While many cable subscribers around the country are dreading the impact that a merged Time Warner Cable and Comcast could have on pricing for TV and Internet service, some satellite customers have shrugged off the news. But a tie-up between the two largest terrestrial cable companies could have far-reaching consequences for all pay-TV subscribers.
In a conference call to discuss quarterly earnings yesterday, DirecTV CEO Mike White had some cautionary words about the pending marriage of Comcast and TWC.
“If the deal is approved as proposed, it clearly represents an unprecedented media concentration in one company,” explained White.
How exactly would that unprecedented concentration affect the satellite TV business?
A combined Comcast/TWC would result in the largest subscriber base of any TV provider, giving the merged business the most leverage when it comes time to make deals with the networks and other content providers.
“A merged Comcast/TWC, with a large and growing cost advantage in content acquisition, will only make things harder” for DirecTV and Dish, industry analyst Craig Moffett said after yesterday’s remarks from White.
While satellite subscribers can get Internet service through DirecTV and Dish, that service is ultimately coming from a third party; usually a satellite-based ISP or DSL service through local phone companies.
Thus, satellite customers often get their broadband connection through whichever terrestrial cable company services their areas. They also tend to pay more each month for their Internet than their neighbors who get both TV and Internet from the Comcasts and Time Warner Cables of the world.
As cord-cutting continues to proliferate, it only makes sense that cable operators will make an even bigger push to sell customers on TV/Internet bundles that keep them from fleeing.
Price hikes for Internet-only customers seem inevitable as doing so would help offset the revenue lost by cord-cutters. And with the lack of competition in the ISP marketplace, satellite customers may have no option but to pay more — or ditch the dish and switch to cable.
PRESSURE FOR FURTHER CONSOLIDATION
White said on Thursday that the Comcast/TWC deal “certainly creates some significant changes in the competitive landscape that we need to think hard about,” adding that DirecTV “will continue to look at options for how we could strengthen our company for the long term.”
Long before there was any talk of a Comcast/TWC merger, there were concerns about how Dish and DirecTV would ultimately fare in a world that is quickly transitioning away from traditional TV-viewing habits.
Yes, both Dish and DirecTV have substantial online content offerings, but they are not the one actually delivering that content to the end-user. As mentioned above, this content is coming through third-party ISPs. What will be the point of running a satellite TV service when we reach the point where most subscribers get their content online?
That’s why there is renewed chatter about the need/possibility of a merger between DirecTV and Dish, with some saying such a deal is necessary for the long-term survival of satellite TV.
The odds of such a merger being approved are lower than those facing the Comcast proposal, as it would leave only one major satellite provider in the U.S. and create a subscriber base that is many times larger than that of most large cable operators.
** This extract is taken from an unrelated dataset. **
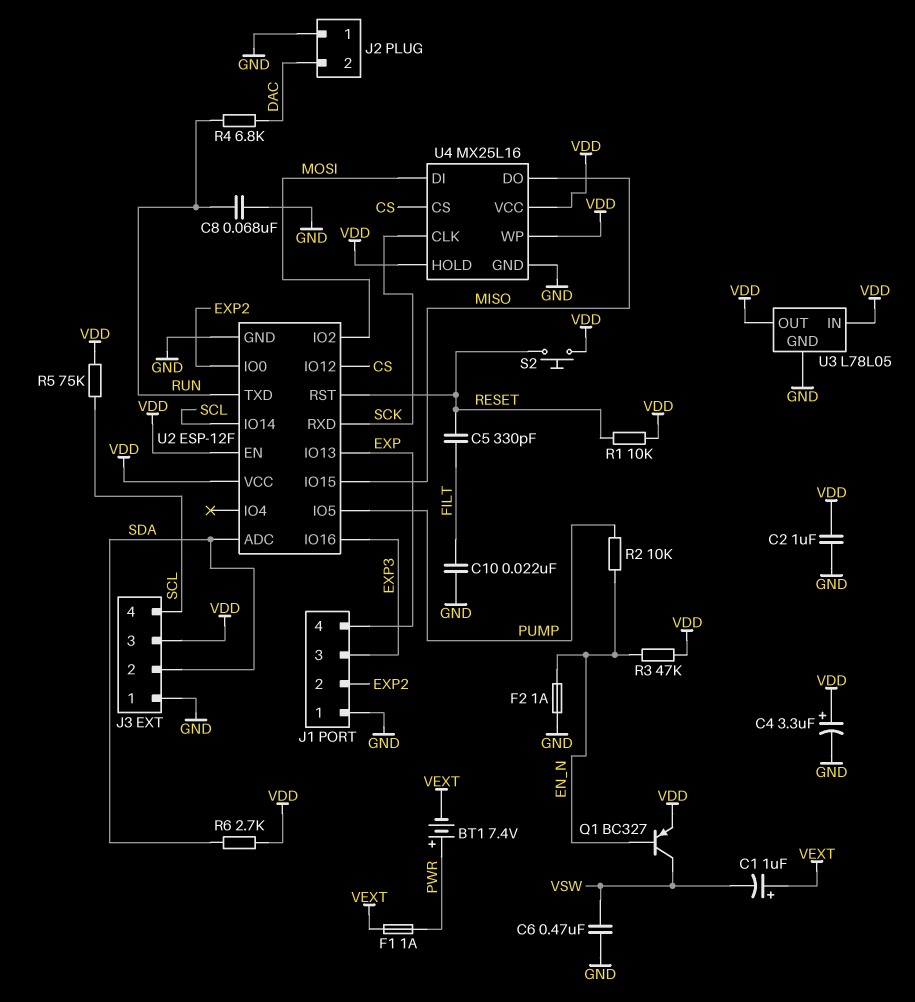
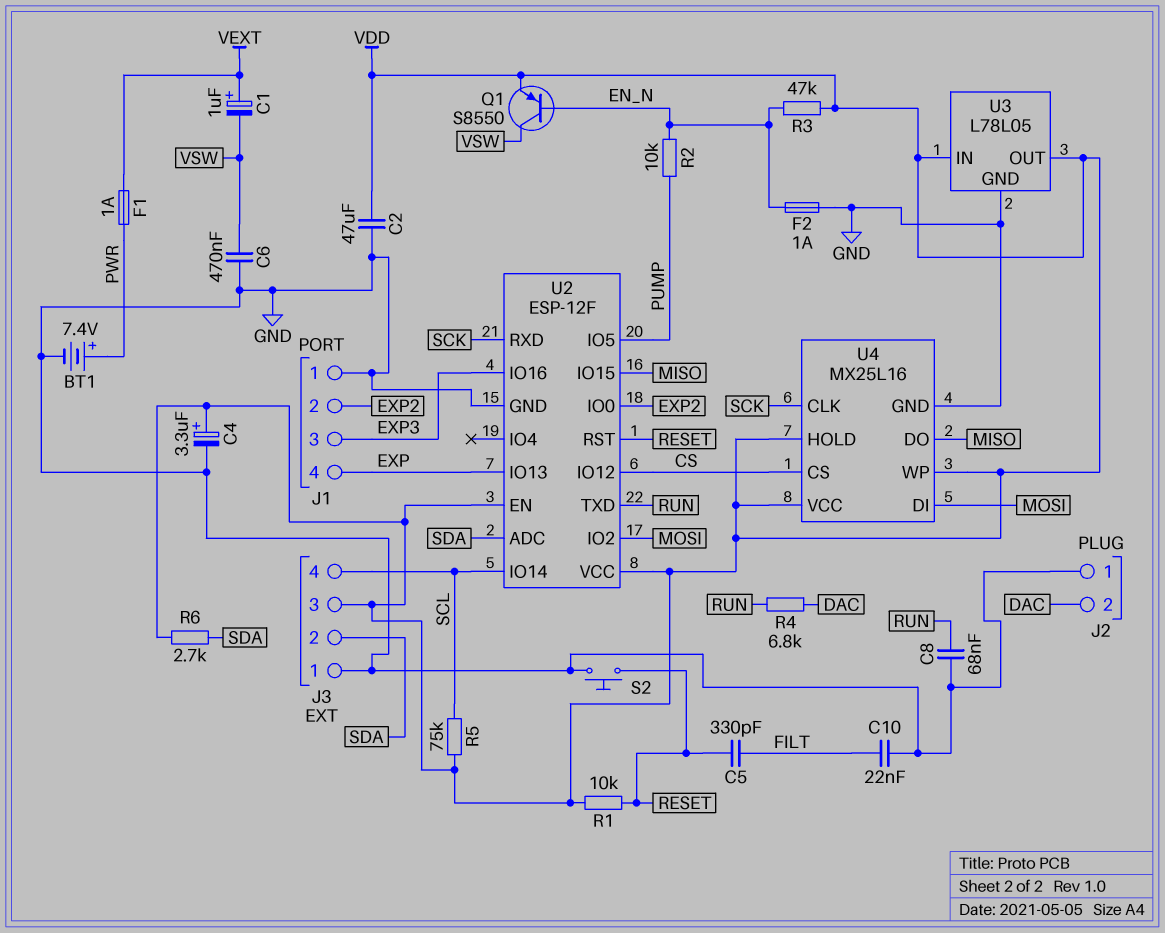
BT1: 7.4V (plus PWR, minus VEXT) -> 7.4V (plus PWR, minus GND)
C2: 1uF (GND, VDD) -> 47uF (GND, VDD)
Q1: PNP BC327 (B EN_N, C VSW, E VDD) -> PNP S8550 (B EN_N, C VSW, E VDD)
S2: button (RESET, VDD) -> button (GND, RESET)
Dish is already a potential suitor for acquiring T-Mobile USA from Deutsche Telekom. It’s the kind of arrangement that could help both companies — or potentially sink them if mishandled.
Comcast plans to file its merger documents with the appropriate federal regulators by late March, kicking off antitrust and competition reviews by both the Justice Dept. and the FCC.
Stakeholders like DirecTV and Dish will certainly have their say during that process and Comcast will undoubtedly tweak its offer in ways designed to quell those concerns. The question is whether those concessions will be enough to allow the merger to be finalized.